Yesterday was the 60th Anniversary of Hitler's suicide.

More like the 70th.

rcocean said...

People forget that FDR didn't unite the country. Read "New Dealers War" by Thomas Fleming. In fact, when the British Ambassador met with Republican Senators in private in 1944, they complained that FDR instead of uniting the country was dividing it. Almost 45% of Americans voted AGAINST him in the Middle of WW2.

JackWayne said...

When it comes to the Cult of Personality, how can you pick a winner?

The not made me pick an egg and sausage sandwich as a hamburger?

JackWayne said...

Bot

ken in tx said...

I knew a heroin user whose nickname was Quasar because his parents found his works in a drawer.

Richard Dolan said...

"The weight of troubles that made them so attentive"

Yes, indeed.
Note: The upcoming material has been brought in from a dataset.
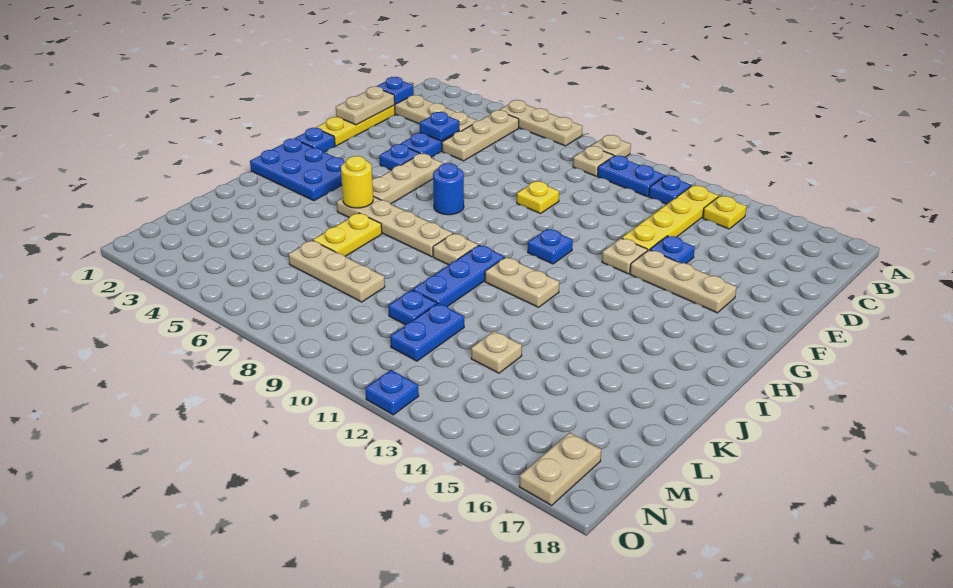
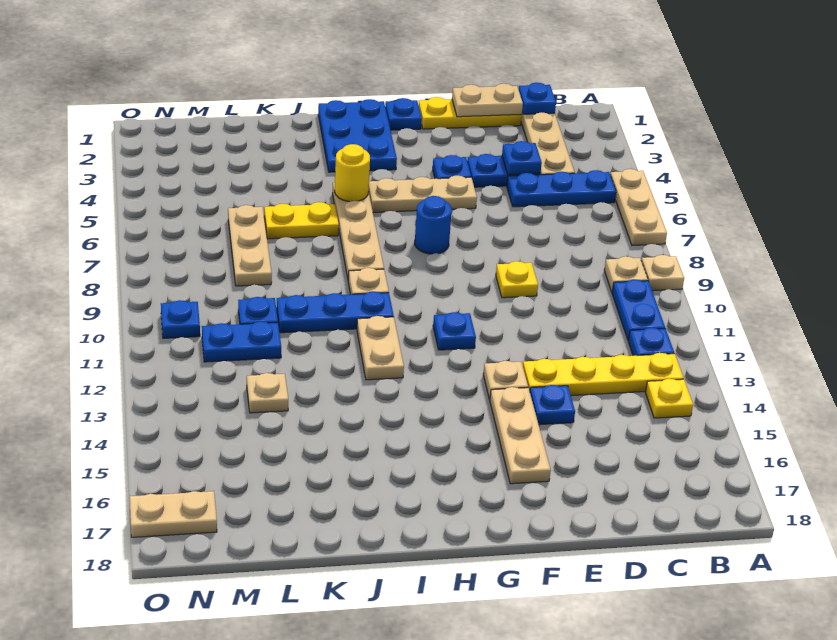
tan plate B5:D5 level 1 -> blue plate B5:D5 level 1
blue plate O12 level 1 -> blue plate N10 level 1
Troubles on the magnitude that 1933 presented served to concentrate the mind, both here and in Germany, and made normally cautious men willing to trust in a strong leader promising a way out of those troubles.

MrCharlie2 said...
This comment has been removed by the author.
MrCharlie2 said...

Blogger MrCharlie2 said...
I remember reading the whole paragraph Amis quotes in "Humboldt's Gift". It was a non-sequitur in the story, but obviously a memorable chunk of text.

Did Bellow recycle his nice prose?

Unknown said...

My father hated FDR. Really, really hated him.